- The TWIL logo

Presentation
- Hosted by: Erik Boekesteijn
- Genre: Libraries
- Language: English
- Updates: Fortnightly (series 4) Weekly (series 1-3)
- Length: 40 minutes

Publication
- Original release: 30 March 2010 – 2 October 2014
- Provider: Shanachie Media
- License: CC-BY-NC-SA

= This Week in Libraries =

Dutch podcast about library innovations

This Week in Libraries, also known as TWIL, was an English language video podcast series created and produced by Jaap van de Geer and Erik Boekesteijn in the Netherlands. Featuring Erik Boekesteijn as host, and Jaap van de Geer as co-host and cameraman the library themed talk show was filmed in the studio of the Openbare Bibliotheek Amsterdam (OBA) and also on location. The series drew an international audience focusing on innovation in libraries and was cited in future focused library plans. Episodes featured interviews with guests working in libraries, cultural institutions and associated industries and highlighted innovative service trends including event programming, digitization, library building design, collection development, ebooks, technology applications, online services and library marketing.

== History ==
The first episode aired on March 13, 2010 followed by series two (2011) and series three (2012) with season four re-launching on March 19, 2013 in a fortnightly format. The series fostered widespread discussion of innovation in libraries in North America, Europe, Singapore and Australia.

During the first season, in episode 5, Dutch journalist Wendy de Graaf from Bibliotheekblad turned the tables on the show's creators and interviewed them about the motivation for a global program about libraries and their plans for future episodes. Although not syndicated, the program was endorsed and promoted widely by library bloggers, and some library associations around the world.

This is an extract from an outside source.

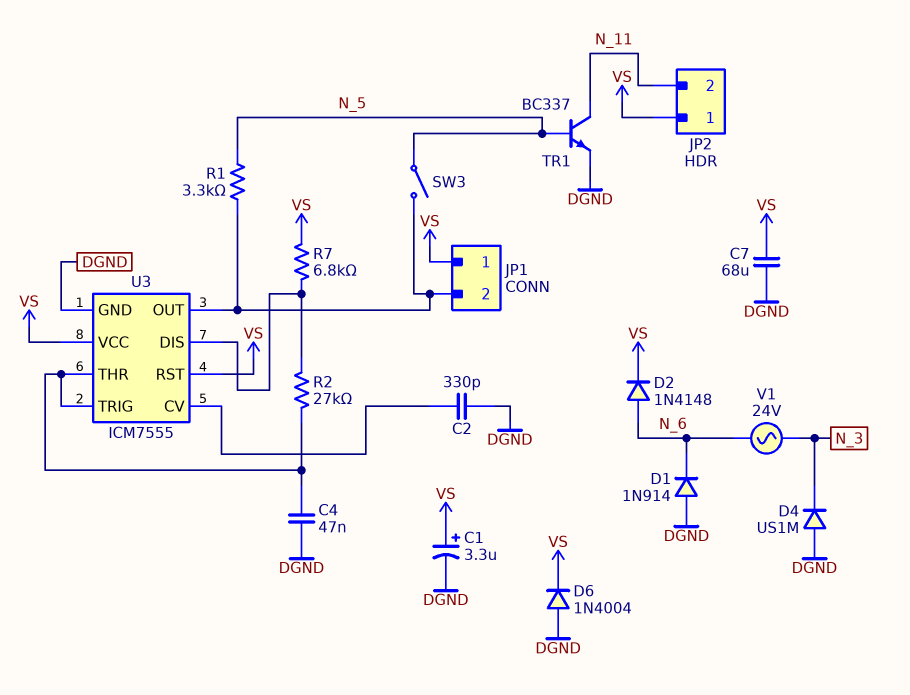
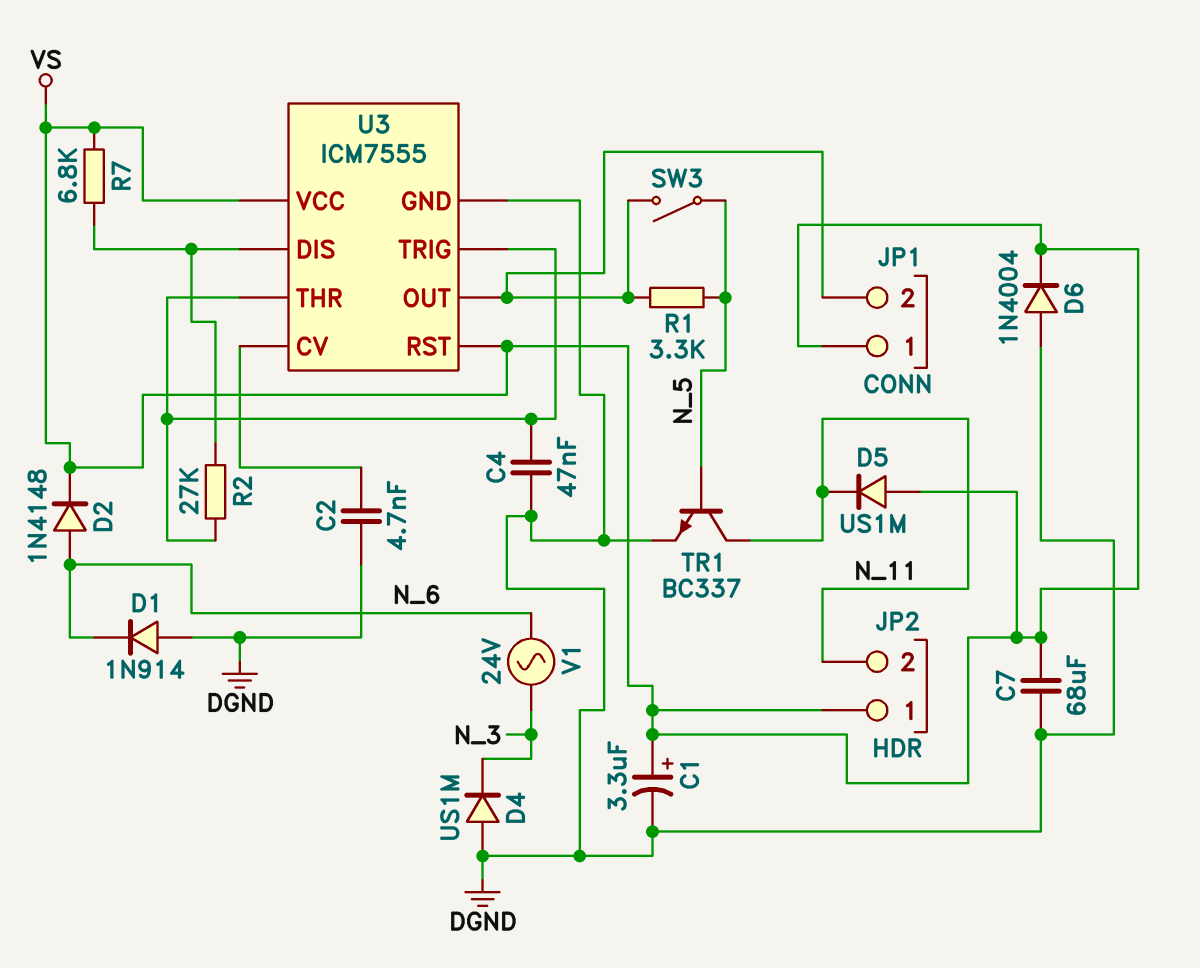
C2: 330pF (DGND, U3/CV) -> 4.7nF (DGND, U3/CV)
D5: none -> diode US1M (A VS, K N_11)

The fifth and final season screened in 2014 with the final episode 121 featuring Martin Berendse the Chief Executive of the Amsterdam Public Library.

=== Guests ===
The show featured many high-profile guests and organizations, including David Weinberger (episode #83), Father Roderick Vonhögen (episode #3), Stuart Hamilton from International Federation of Library Associations and Institutions (episode #15), Aubéry Escande from The European Library (episode #79), Justo Hidalgo (episode #77), Johan Oomen from the Netherlands Institute for Sound and Vision (episode #71), Peter Gorgels (episode #94) from the Rijksmuseum, Dan Cohen (episode #98) Executive Director of the Digital Public Library of America(DPLA), author Richard Watson (episode #108) and futurist Thomas Frey (episode #109).

== Distribution ==
Episodes were distributed via the This Week in Libraries website and commencing with episode 77 some episodes were also available as an audio download via iTunes. In June 2013 Library Journal announced a partnership with Erik Boekesteijn and Jaap van de Geer to publish monthly highlights from This Week in Libraries episodes.

=== Social media ===
This Week in Libraries made extensive use of social media to engage a global library community watching the show and discussing the topics raised in episodes. The show used a discussion group in LinkedIn, and presences on Twitter, Flickr and Vimeo as well as an email newsletter for subscribers. The program influenced libraries in using social media for marketing and branding.

== Funding ==
Each series of This Week in Libraries featured sponsors including the Royal Library of the Netherlands and the Amsterdam Public Library. In the hiatus between series two and three, TWIL fans campaigned to raise awareness and crowdfunding for series three via a HelpTWIL campaign.